Действительно, простым глазом видно было, как будто темные пятна двигались с горы через балку от французских батарей к бастионам. Впереди этих пятен видны были темные полосы уже около нашей линии. На бастионах вспыхнули в разных местах, как бы перебегая, белые дымки выстрелов. Ветер донес звуки ружейной, частой, как дождь бьет по окнам, перестрелки. Черные полосы двигались в самом дыму, ближе и ближе. Звуки стрельбы, усиливаясь и усиливаясь, слились в продолжительный перекатывающийся грохот. Дым, поднимаясь чаще и чаще, расходился быстро по линии и слился, наконец, весь в одно лиловатое, свивающееся и развивающееся облако, в котором кое-где едва мелькали огни и черные точки — все звуки соединились в один перекатывающийся треск.
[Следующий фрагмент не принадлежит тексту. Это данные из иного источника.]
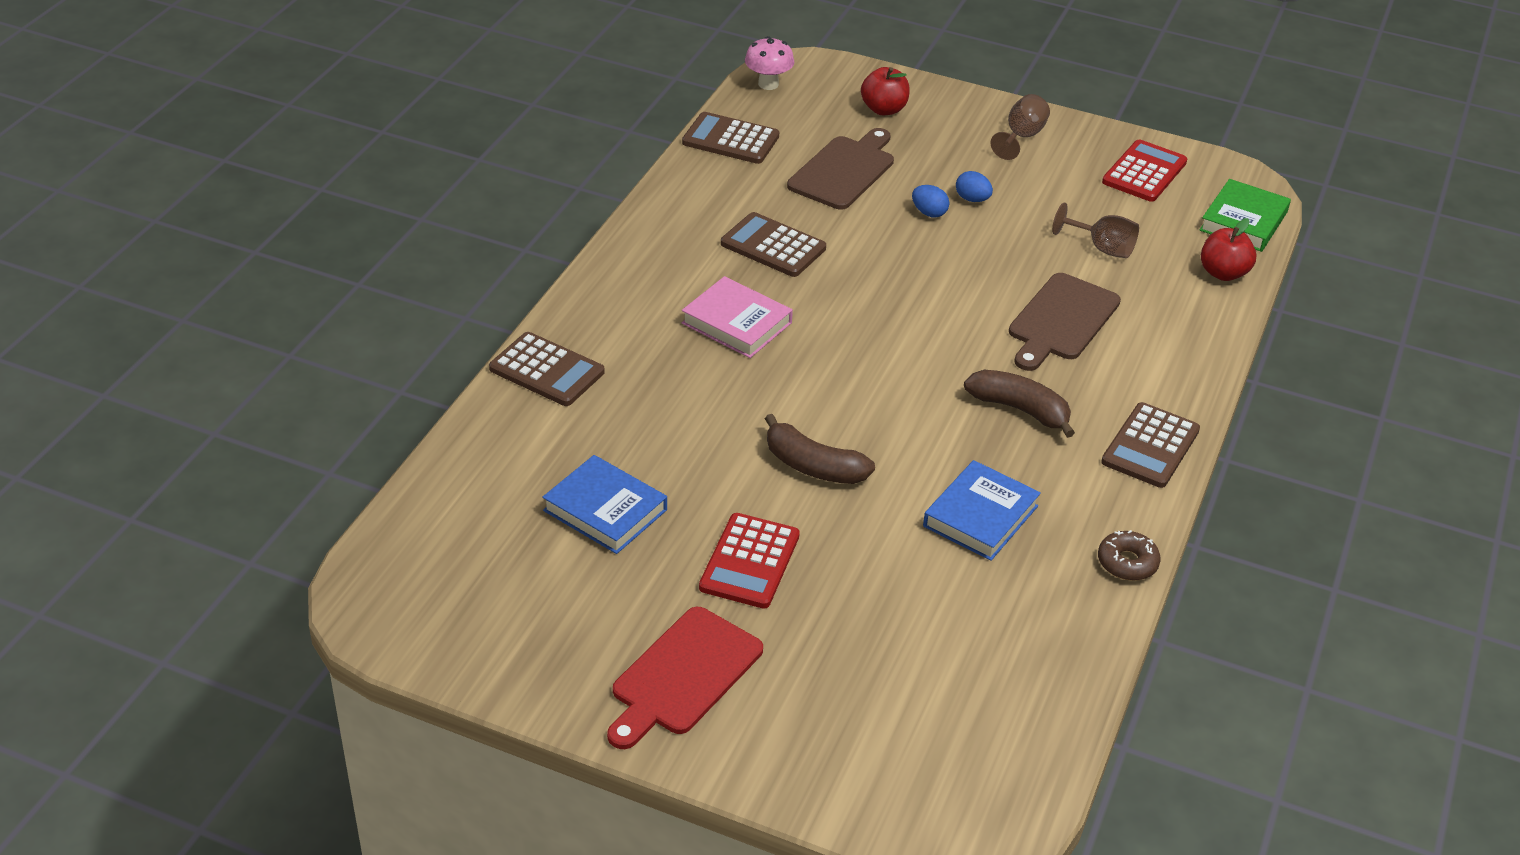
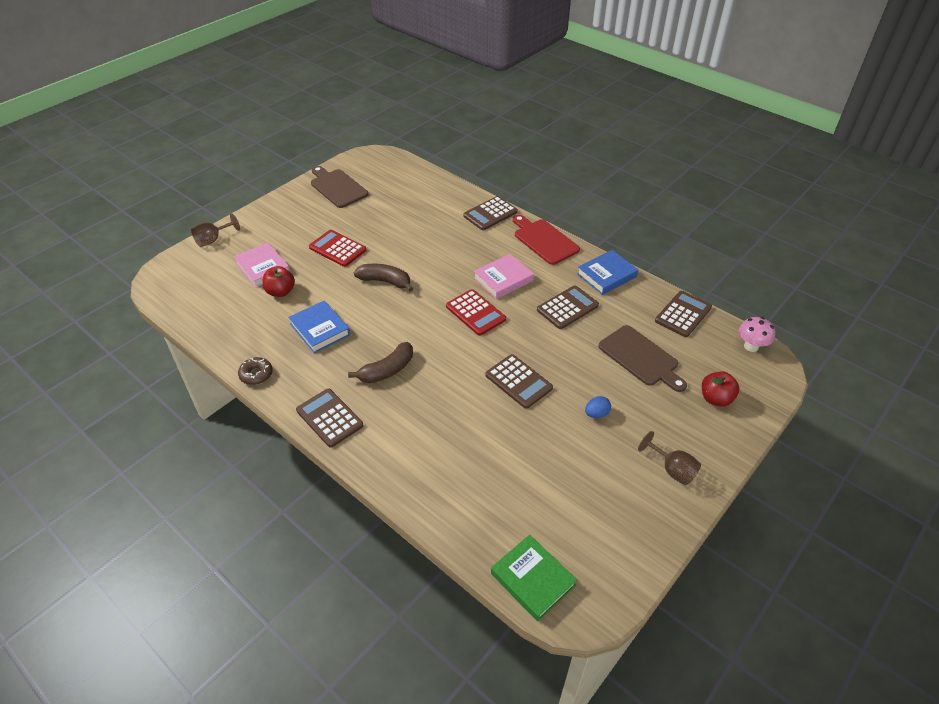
camera: 110 degrees right, 5 degrees up
(605, 510) = (391, 216): blue book -> blue book (606, 275)
(683, 676) = (290, 219): red cutting board -> red cutting board (544, 240)
(813, 466) = (385, 281): brown banana -> brown banana turned 60 degrees clockwise
(863, 660) = (263, 268): none -> pink book
(929, 213) = (585, 386): blue egg -> none
(958, 273) = (518, 381): none -> brown calculator
(1061, 320) = (455, 417): brown cutting board -> brown cutting board (337, 187)
(1102, 248) = (523, 468): brown goblet -> brown goblet (213, 240)
(1144, 172) = (613, 535): red calculator -> red calculator (475, 313)
(1223, 273) = (473, 533): red apple -> red apple (280, 292)

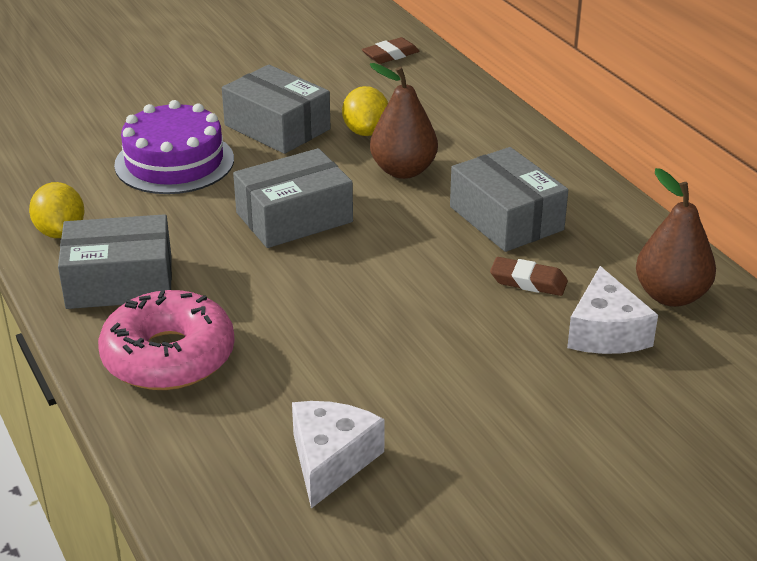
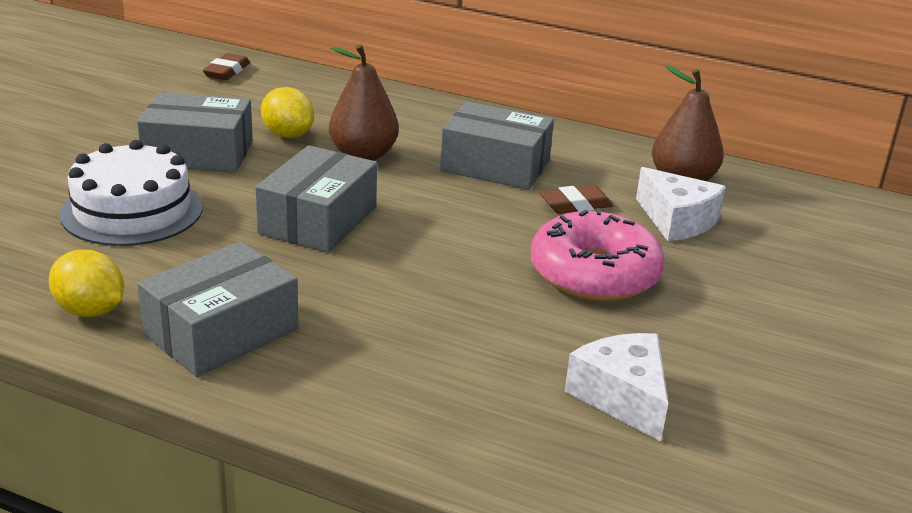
camera: 40 degrees left, 5 degrees down
(168, 356) = (363, 376): pink donut -> pink donut (594, 273)
(174, 162) = (132, 210): purple cake -> white cake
— Штурм! — сказал офицер с бледным лицом, отдавая трубку моряку.
Казаки проскакали по дороге, офицеры верхами, главнокомандующий в коляске и со свитой проехал мимо. На каждом лице видны были тяжелое волнение и ожидание чего-то ужасного.
— Не может быть, чтобы взяли! — сказал офицер на лошади.
— Ей-богу, знамя! посмотри! посмотри! — сказал другой, задыхаясь, отходя от трубы, — французское на Малаховом!
— Не может быть!
Козельцов-старший, успевший отыграться в ночь и снова спустить все, даже золотые, зашитые в обшлаге, перед утром спал еще нездоровым, тяжелым, но крепким: сном в оборонительной казарме пятого бастиона, когда, повторяемый различными голосами, раздался роковой крик:
— Тревога!..
— Что вы спите, Михайло Семеныч! Штурм! — крикнул ему чей-то голос.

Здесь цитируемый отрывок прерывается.